Solvay's commitment to phase out its use of coal by 2030 is well underway in the soda ash business.
Announced earlier this year, Solvay's soda ash plant in Rheinberg, Germany, is set to become the world's first soda ash plant to be powered primarily by renewable energy by 2025 thanks to sustainable biomass derived from discarded wood chips, which will cut 4% of the Group’s total emissions.
On October 27, 2021, Solvay's board of directors approved the soda ash site in Dombasle, France, to transition to primarily refuse-derived fuel3 as early as 2024, which will cut another 2% of the Group’s total emissions.
Phase 2: 2030 to 2040
Solvay will continue to execute new energy transition projects for the Group with the target to reach full neutrality in all businesses outside of soda ash.
Solvay will continue to deploy and accelerate electrification for low- to medium-energy intensive businesses.
The company will execute on process innovations and new energy technologies, particularly for emission-intensive businesses and sites.
Phase 3: 2040 to 2050
Solvay's roadmap continues with remaining “hard-to-abate” soda ash sites to reach neutrality before 2050.
Solvay expects to use offsets for a volume up to 10% (of the 2018 baseline) primarily through nature-based offsetting programs adhering to high-quality sustainability standards and in partnership with NGOs.
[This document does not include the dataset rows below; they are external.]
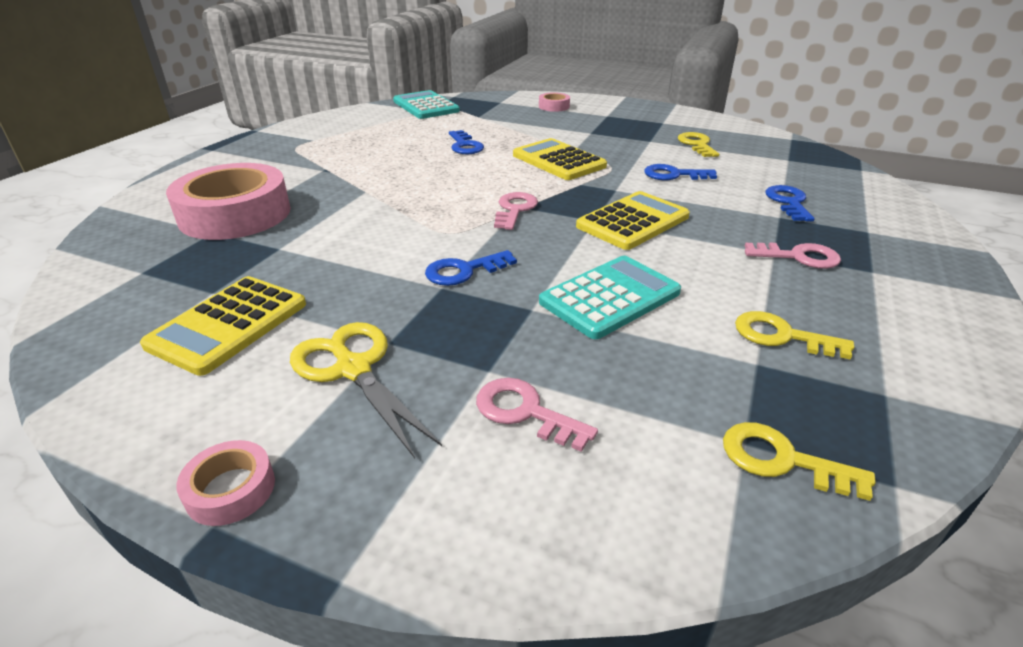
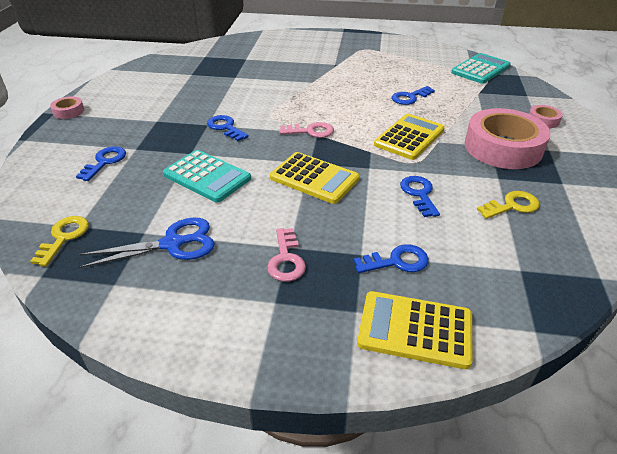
camera: 75 degrees right, 5 degrees up
(228, 325) = (166, 84): yellow calculator -> yellow calculator (415, 329)
(235, 214) = (266, 58): pink tape -> pink tape (503, 147)
(353, 369) = (136, 117): yellow scissors -> none
(525, 412) = (105, 162): pink key -> blue key
(782, 336) = (172, 244): yellow key -> blue scissors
Solvay plans to invest up to €1 billion to reach carbon neutrality by 2040 for all its businesses other than soda ash. Additional investments of approximately €1 billion have been identified for soda ash to pave its path towards full carbon neutrality for the Group before 2050. These investments will be partially supported by non-recourse financing, enabling Solvay to also continue to invest in its growth initiatives. Further studies on technology innovation will determine the future investment needs beyond 2040. The company has also raised its internal carbon price from €50 to €100 per metric ton of CO2, ensuring that future investments are oriented towards zero-emission projects. Solvay fully expects the investments will be value accretive, generating returns well in excess of the Group's cost of capital, and are estimated to represent around 10% on average of annual capex spend.
This press release may contain forward-looking information. Forward-looking statements describe expectations, plans, strategies, goals, future events or intentions. The achievement of forward-looking statements contained in this press release is subject to risks and uncertainties relating to a number of factors, including general economic factors, interest rate and foreign currency exchange rate fluctuations, changing market conditions, product competition, the nature of product development, impact of acquisitions and divestitures, restructurings, products withdrawals, regulatory approval processes, all-in scenario of R&I projects and other unusual items. Consequently, actual results or future events may differ materially from those expressed or implied by such forward-looking statements. Should known or unknown risks or uncertainties materialize, or should our assumptions prove inaccurate, actual results could vary materially from those anticipated. The Company undertakes no obligation to publicly update or revise any forward-looking statements.
1 The plans cover all scope 1 and 2 emissions produced by its global operations. Scope 1 covers direct emissions from owned or controlled sources. Scope 2 covers indirect emissions from the generation of purchased energy
(e.g., electricity, steam, heating, cooling) consumed by the company.
2 Scope 3 covers all other impacts upstream and downstream the Group's value chain.
3 Refuse-derived fuel (RDF) comprises non-recyclable waste (industrial, commercial and municipal) that can only be thermally valorized.